The SNACS course project paper, to be written in LaTeX, has to follow the format of an actual scientific paper. If you do choose to use an other format than LaTeX (which is highly discouraged), then you are fully responsible for making the final result look as professional as a LaTeX paper.

A template snacspaper.tex is available, which you can compile with pdflatex. You also need this acmart.cls-file. We are using an adjusted version of the 2-column ACM conference proceedings template. Of course, feel free to use any additional LaTeX packages. Likely, you will need tikz, graphicx, etc.

Your paper should be structured like an actual scientific paper and should be divided into various logical sections and possible subsections using at least 6, but no more than 10 two-column pages. Your paper could look something like this:

Abstract (0.5 column)

  • In 4-10 sentences, summarize the paper.
  • What is the main problem studied, what techniques are proposed and why, how well do they work and what is the main conclusion?
  • Write this as the very last thing.

Introduction (1-2 pages)

  • What is the main problem that is going to be be studied in this paper? (in words)
  • Why is this problem important?
  • What applications does the problem have?
  • What are existing techniques for solving this problem? (in words) Perhaps already provide some references to previous work.
  • How is this paper going to contribute w.r.t. existing techniques and related/previous work? Spend a section on this later in the paper if needed.
  • What does the rest of the paper look like? In one paragraph, list the topics of the following sections.

Problem Statement (1-3 pages)

  • Give definitions, possibly soome theorems, explain nontrivial notation, etc.
  • Formal problem statement, sub-problems, etc.
  • What about space and time complexity?

Related and previous work (0.5 page)

  • What related work is out there? Provide a good amount of references.
  • How does this paper differ from related/previous work?

Suggested Approach(es) and Algorithms (2-4 pages)

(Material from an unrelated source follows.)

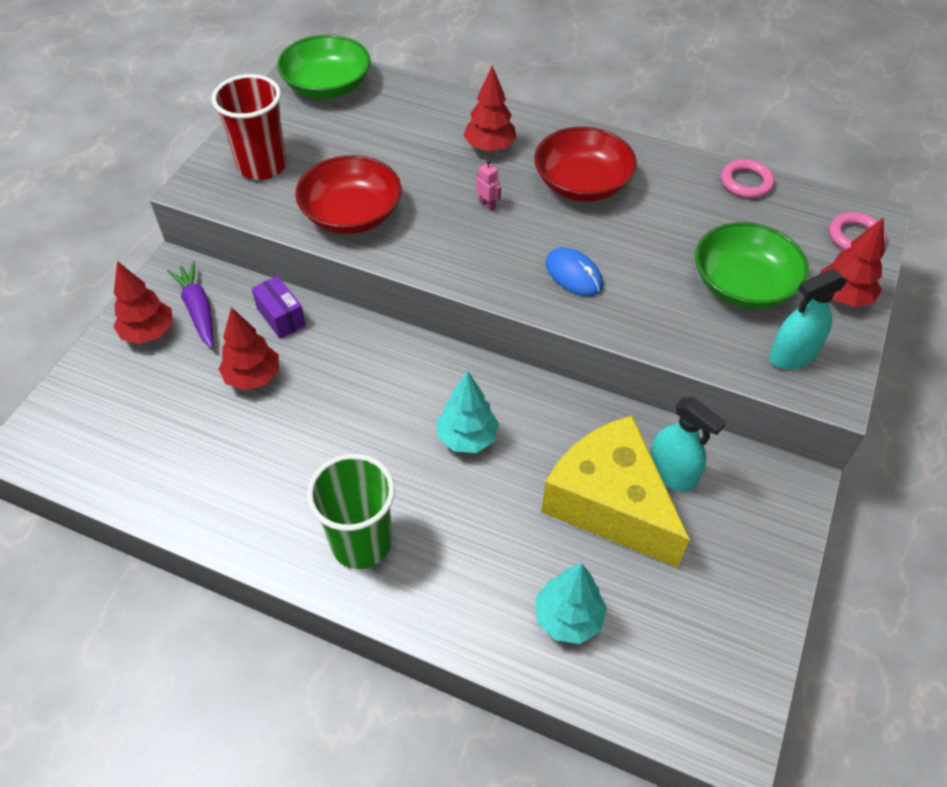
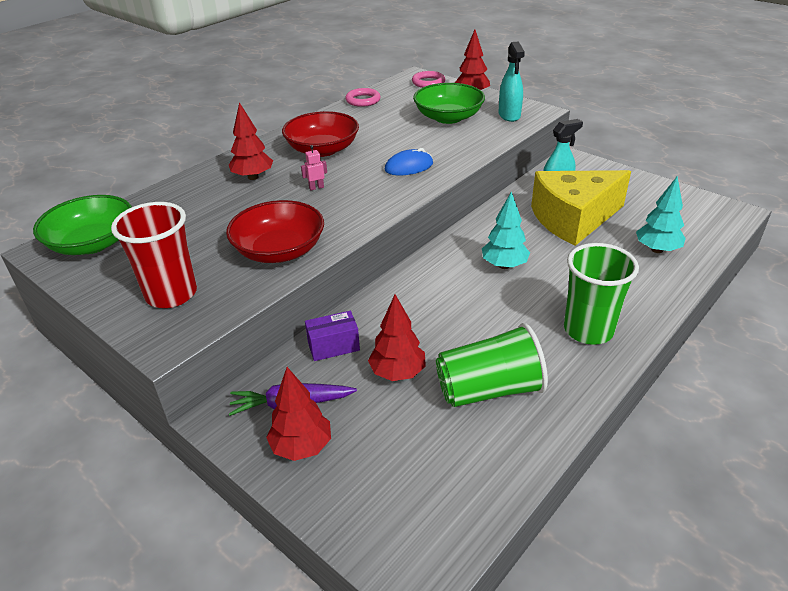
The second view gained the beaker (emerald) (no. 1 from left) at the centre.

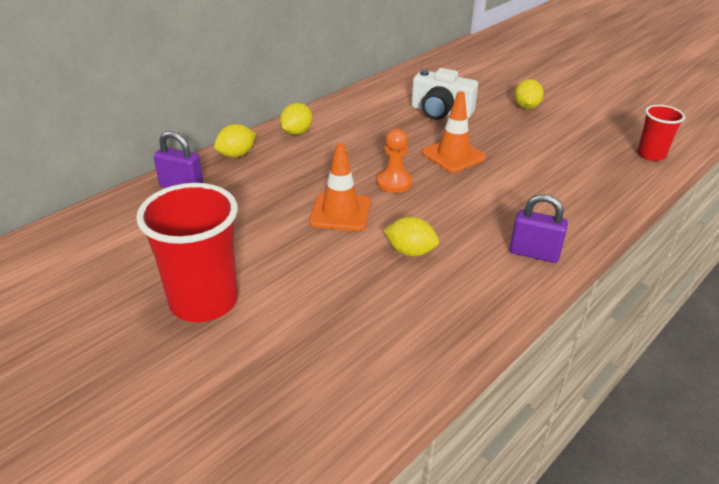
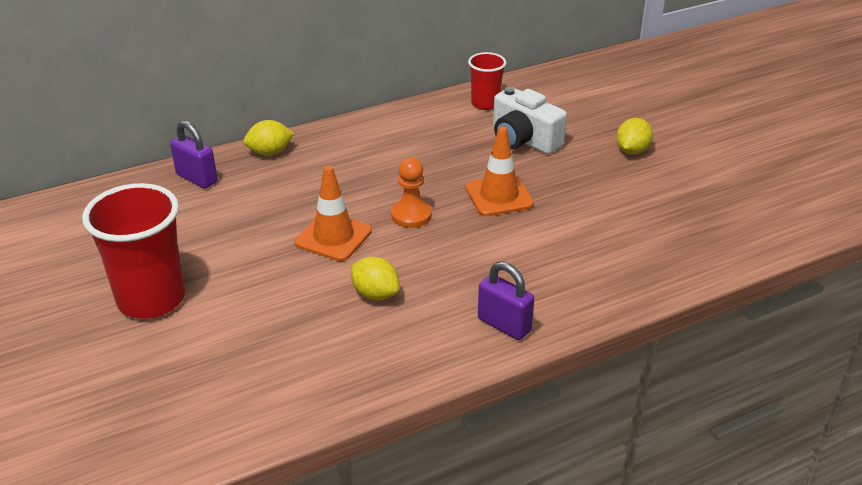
The second view lost the lemon (bright yellow) (no. 2 from left) at the top centre.
The beaker (crimson) (no. 2 from left) ended up elsewhere, having gone from the top right to the top centre.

  • In one or more sections explain proposed techniques that are being compared. Reference other works properly.
  • Discuss differences between previous suggested approaches and do some suggestions to combine techniques.
  • Provide schema's, pictures (using the tikz environment?), etc. to clarify proposed techniques.
  • Perhaps include some pseudo-code using the algorithm(ic) environment?

Datasets (1 page)

  • Which data sets are you going to use?
  • Why is this data good for these experiments?
  • Is the data possible biased and how does this affect the experiments?

Experiments and results (2-4 pages)

  • What experiments can be used to compare, test and verify the suggested approaches?
  • What do you measure in each experiment? Quality, running time, error size? Be precise.
  • What are the main results?
  • For datasets that perform either very well or not so well, try to find out why.
  • Zoom in with additional experiments on noticeable results.
  • Can you relate the performance of the algorithms to some of the properties of the datasets? Or: can you define for which particular datasets a certain technique works well, and why?
  • Report on experiments using tables and figures. Probably, you will need to use gnuplot. Remember captions and axis labels.
  • Make sure that the type of data/result that you want to communicate is suitable for the chosen presentation mode.

Conclusion (0.5 page)

  • What was our problem statement again? (1 sentence)
  • What was learned from the experiments?
  • To what extend can the problem be solved?
  • What works, what does not?
  • What remain open problems?
  • Can you give suggestions for future work in this area?

References (max. 0.5 page)

  • Provide a list of complete and precise references.
  • For an article, provide author, title of work, journal- or conference name, page numbers and year.
  • For a book, provide author, title, press and year
  • For a website, provide author, title, URL and data accessed.